VCF Edge と VVF 5.2 に関するアナウンス

今回 VVF に関しても VCF と同じバージョンナンバリングがついたのが新しい発見ですが、中身は vSphere 8.0 U3 と Aria Operations なので、敢えて紹介はしません。

VCF 5.2 に関しては機能強化はほぼ vSphere 8.0 U3 と vSAN 8.0 U3 の新機能をサポートしますよ、という基盤としての話と、
VCF 独自の管理機能 SDDC Manager が持つ機能の強化の2つがアピールされています。

その中でも上記 Blog で紹介されている SDDC Manager の新機能について簡単に紹介します。

VCF Import

VCF (SDDC Manager) はこれまでまっさらな ESXi ホストを組み込む新規展開 (グリーンフィールドデプロイ)のみをサポートしていました。

VCF 5.2 以降では既存 vSphere 基盤のインポート (ブラウンフィールドインポート)を順次サポートしていくことが発表されました。

これにより数多ある既存の vCenter を SDDC Manager 配下にインポートし、統合的なライフサイクル運用をサポート可能になります。

VCF Edge

これまでの VCF は以前の永続ライセンスのときに限定的な Edge / ROBO 展開モデルがありましたが、今回は VCF Edge として小規模多拠点への展開と SDDC Manager による統合管理をサポートする Edge 展開を発表しました。

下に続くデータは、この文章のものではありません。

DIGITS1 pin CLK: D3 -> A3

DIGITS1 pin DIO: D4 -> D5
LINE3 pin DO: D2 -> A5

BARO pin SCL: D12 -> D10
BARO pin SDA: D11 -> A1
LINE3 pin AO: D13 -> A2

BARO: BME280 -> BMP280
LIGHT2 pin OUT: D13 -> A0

通常の VCF クラスタ展開用のサブスクリプションライセンスではなく、VCF Edge 用のサブスクリプションライセンスが提供されます。

vSphere IaaS Control Plane と TKG の独立した提供

vSphere 8.0 U3 の IaaS Control Plane をベースとして、Tanzu Kubernetes Grid (TKG) をスタンドアロン サービスとして提供することで、開発者はコンテナ化されたワークロードをより柔軟に管理できるようになります。


この他、今回の発表には含まれていない様々な VCF 5.2 の機能が vSphere 8.0 U3 の GA (※ リリース時点では ESXi 8.0 U3 が IA リリース)されたタイミングで、NSX、Aria などの最新バージョンと併せてリリースされます。

その際に詳細を改めてご紹介したいと思います。